Added: So, if I cannot do that, what should I do then? How to refactor? What the new structure should be?
As already mentioned, this is not possible.
Also, it is not possible to set a property for the parent's version as the interpolation for that happens a lot earlier than the handling of the profiles.
I would suggest that you create a masterbuild project as follows:
master
|-plugin-jenkins
|-plugin-hudson
|-plugin-assembly
The master should build all three as usual. However, in the assembly, you could add each of the two plugins as dependencies in separate profiles. And... each of these plugins can have the parent you like.
This is obviously somewhat a deviation from the Maven convention, but I believe it is a solution to your problem.
It's not possible because the tag "parent" is not available in the profiles section of the pom.
Currently we decided to stick with 1 repository and 2 separate pom.xml files, giving maven key which pom.xml use to build the project.
mvn package -f pom-jenkins.xml
mvn package -f pom-hudson.xml
No you cannot do that. you will have to refactor somehow to avoid the necessity.

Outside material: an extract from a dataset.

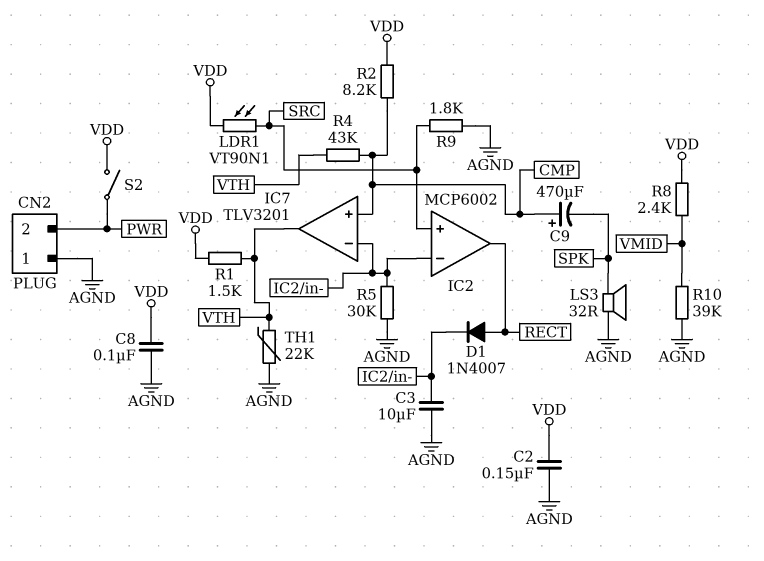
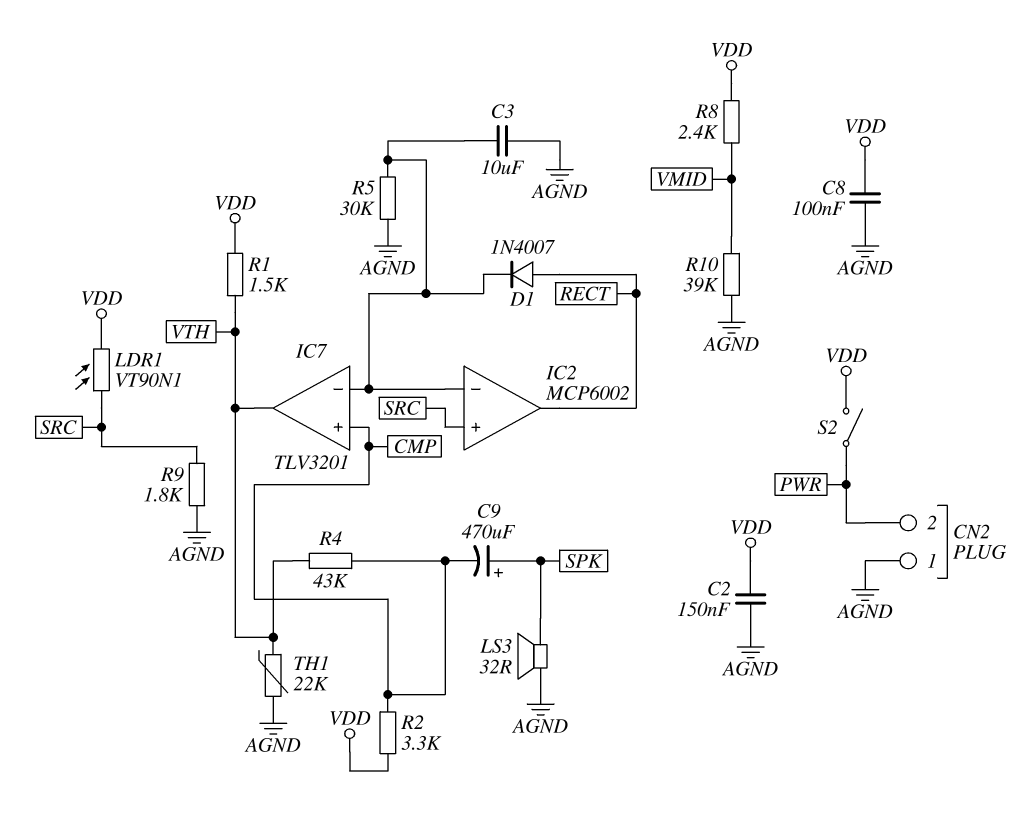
C9: 470uF (plus CMP, minus SPK) -> 470uF (plus SPK, minus CMP)
R2: 8.2k (CMP, VDD) -> 3.3k (CMP, VDD)

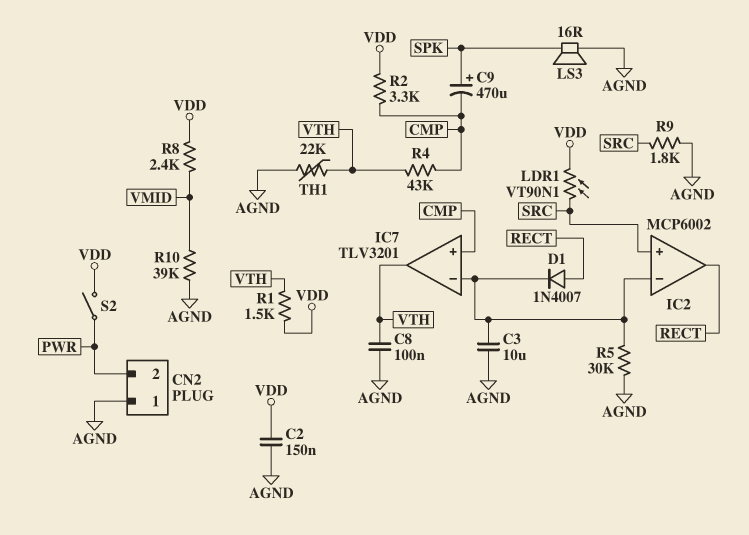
C8: 100nF (AGND, VDD) -> 100nF (AGND, VTH)
LS3: speaker 32R (AGND, SPK) -> speaker 16R (AGND, SPK)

As mentioned already not possible. I would suggest to make separate projects for jenkins plugin and hudson plugin. I assume that in not that far future that will not work anymore cause Hudons and Jenkins will diverge.
In general, you should be able to set the {group,artifact}Id and version of the parent POM via Java System Properties or Environment Variables, but it seems there is a Bug in Maven which will only be fixed in 4.x:
https://issues.apache.org/jira/browse/MNG-624
Another solution is to delegate the inclusion of the parent POM to your own parent POMs which you reference in the relativePath element, and change the content of the target e.g. via a symlink or cp command.
So in the main POM you would write:
<parent>
<groupId>org.mycompany.project</groupId>
<artifactId>foo-artifact</artifactId>
<version>1.0.0</version>
<relativePath>./my-parent.pom</relativePath>
</parent>
And in my-parent-jenkins you would just put:
<groupId>org.mycompany.project</groupId>
<artifactId>foo-artifact</artifactId>
<version>1.0.0</version>
<parent>
<groupId>org.jenkins-ci.plugins</groupId>
<artifactId>plugin</artifactId>
<version>1.414</version>
</parent>
The same project information with the block for hudson you put in my-parent-hudson.pom.
No you can either use
ln -s my-parent-jenkins.pom my-parent.pom
or
ln -s my-parent-hudson.pom my-parent.pom
to include the respective parent POM without the need to maintain two different main POM files for your project.
In case POM does not exist at the place referenced in relativePath, Maven will look up the POM in the remote repository[1], which is also an easy way to overwrite a parent POM locally.